NYT Proves Pentagon Media PSYOP
Its official. Pentagon money and influence were going into keeping up the desired spin in the US news media. Everything you ever suspected is true. "Military analysts," you know, those guys who are always on the news cheerleading for whatever war the POTUS has started now, were practically on the payroll.
NYT:
Message Machine
Behind TV Analysts, Pentagon’s Hidden Hand
By DAVID BARSTOW
Published: April 20, 2008
To the public, these men are members of a familiar fraternity, presented tens of thousands of times on television and radio as “military analysts” whose long service has equipped them to give authoritative and unfettered judgments about the most pressing issues of the post-Sept. 11 world.
Hidden behind that appearance of objectivity, though, is a Pentagon information apparatus that has used those analysts in a campaign to generate favorable news coverage of the administration’s wartime performance, an examination by The New York Times has found.

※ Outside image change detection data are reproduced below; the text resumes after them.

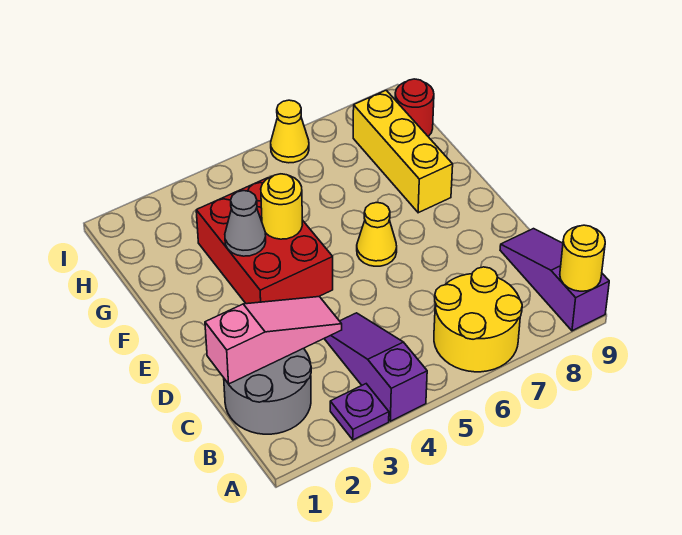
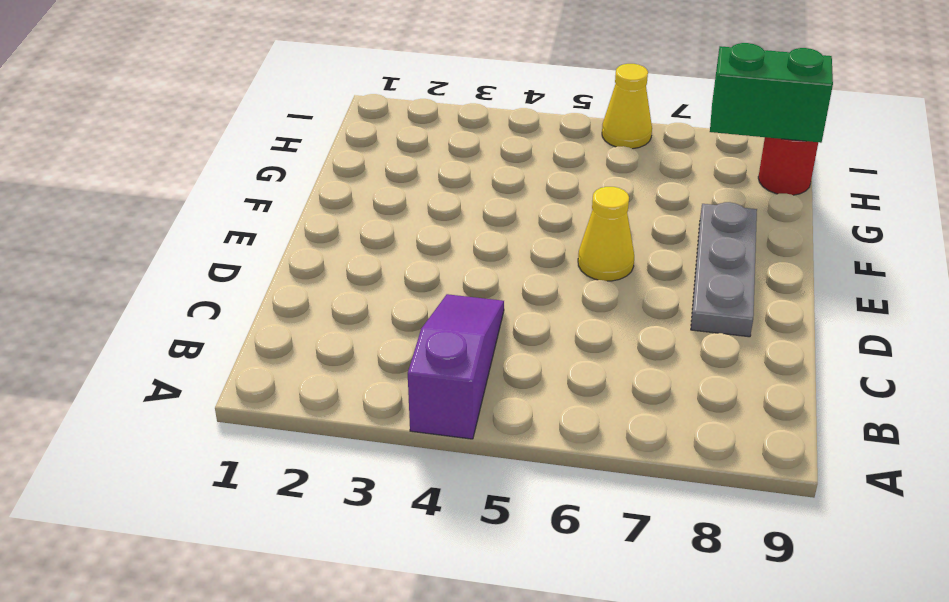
grey plate D8:F8 level 1 -> yellow brick F8:H8 level 1
green brick H8:H9 level 2 -> none
none -> purple plate A3 level 1
none -> yellow round brick A6:B7 level 1
none -> purple slope A9:C9 level 1 top A

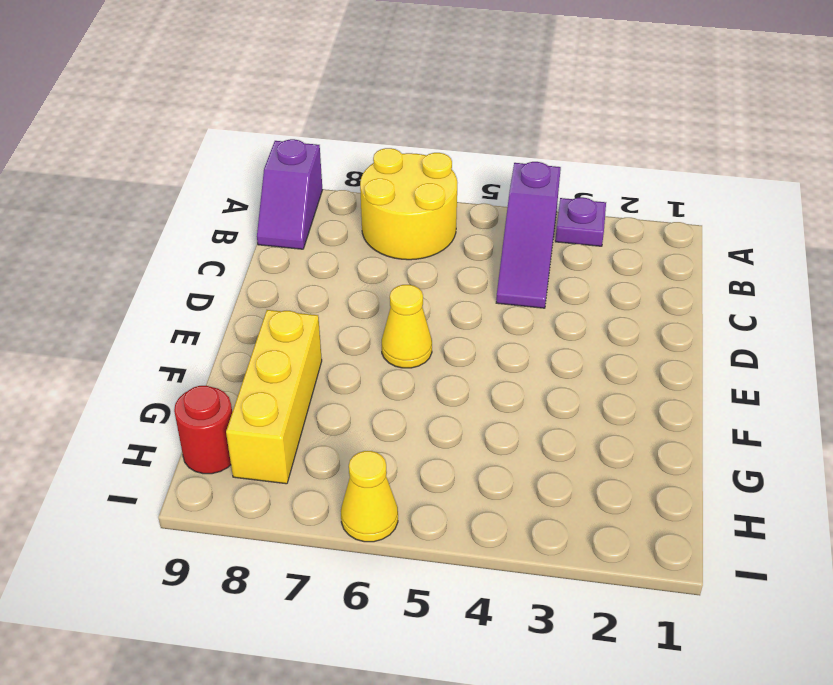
purple slope A9:B9 level 1 top A -> purple slope A9:C9 level 1 top A
none -> grey round brick B1:C2 level 1
none -> red brick E3:G4 level 1
none -> yellow round brick A9 level 2

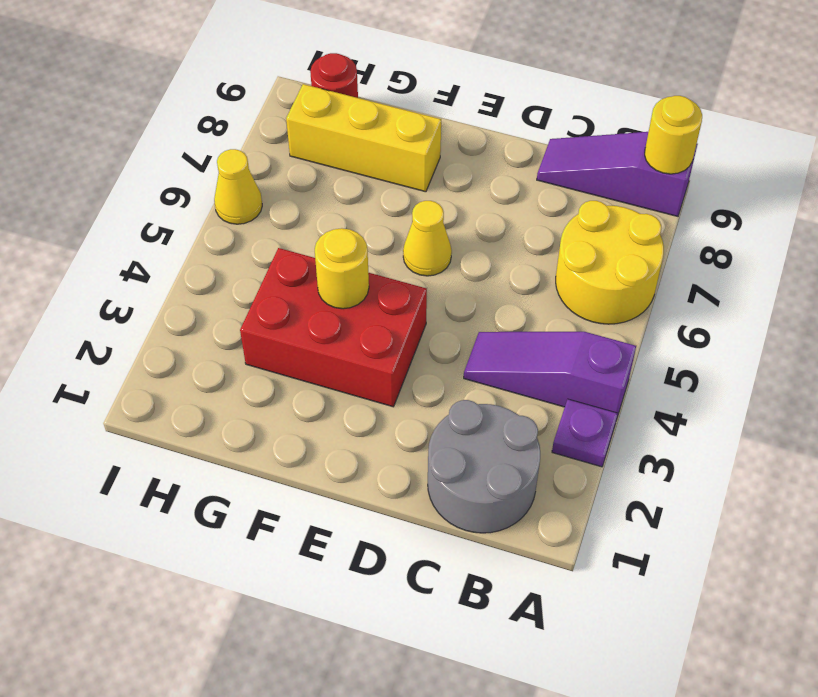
none -> pink slope C1:C3 level 2 top 1
none -> grey cone F3 level 2

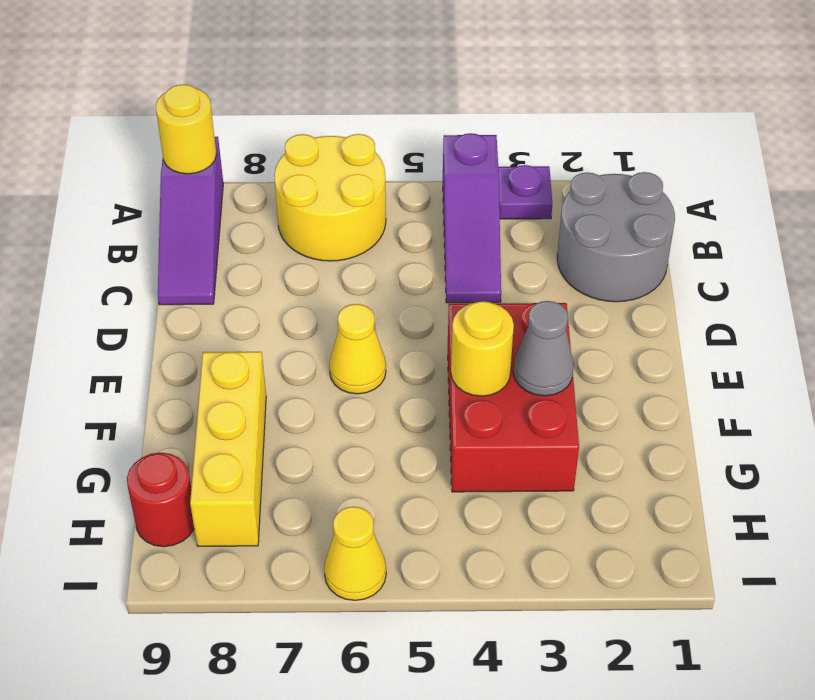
none -> pink slope C1:C3 level 2 top 1

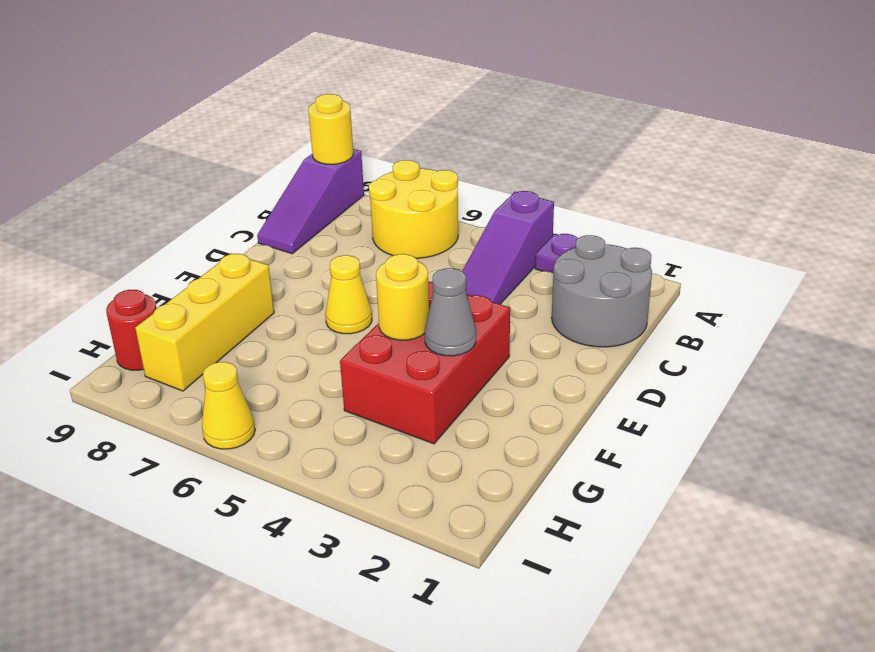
none -> pink slope C1:C3 level 2 top 1

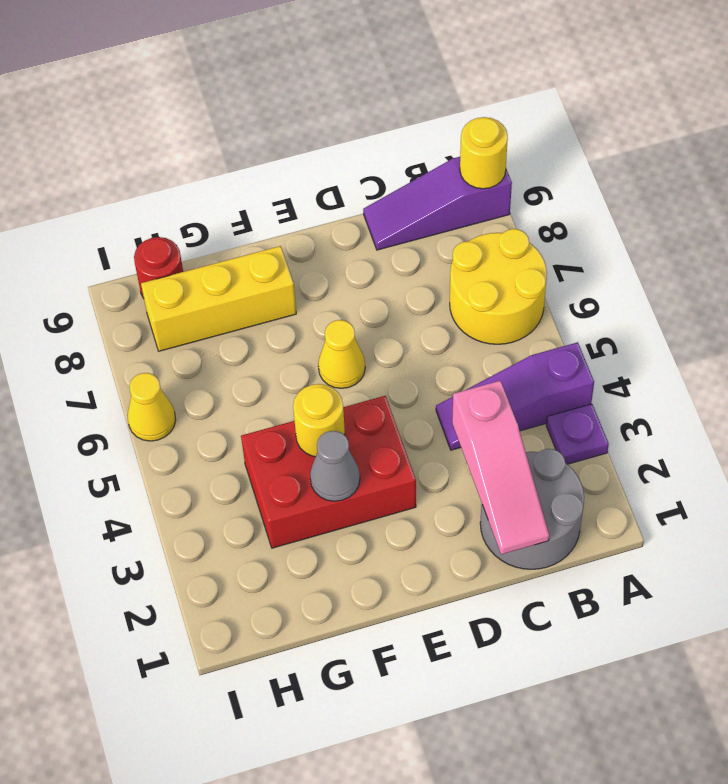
pink slope C1:C3 level 2 top 3 -> pink slope C1:C3 level 2 top 1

The effort, which began with the buildup to the Iraq war and continues to this day, has sought to exploit ideological and military allegiances, and also a powerful financial dynamic: Most of the analysts have ties to military contractors vested in the very war policies they are asked to assess on air.
Those business relationships are hardly ever disclosed to the viewers, and sometimes not even to the networks themselves. But collectively, the men on the plane and several dozen other military analysts represent more than 150 military contractors either as lobbyists, senior executives, board members or consultants. The companies include defense heavyweights, but also scores of smaller companies, all part of a vast assemblage of contractors scrambling for hundreds of billions in military business generated by the administration’s war on terror. It is a furious competition, one in which inside information and easy access to senior officials are highly prized.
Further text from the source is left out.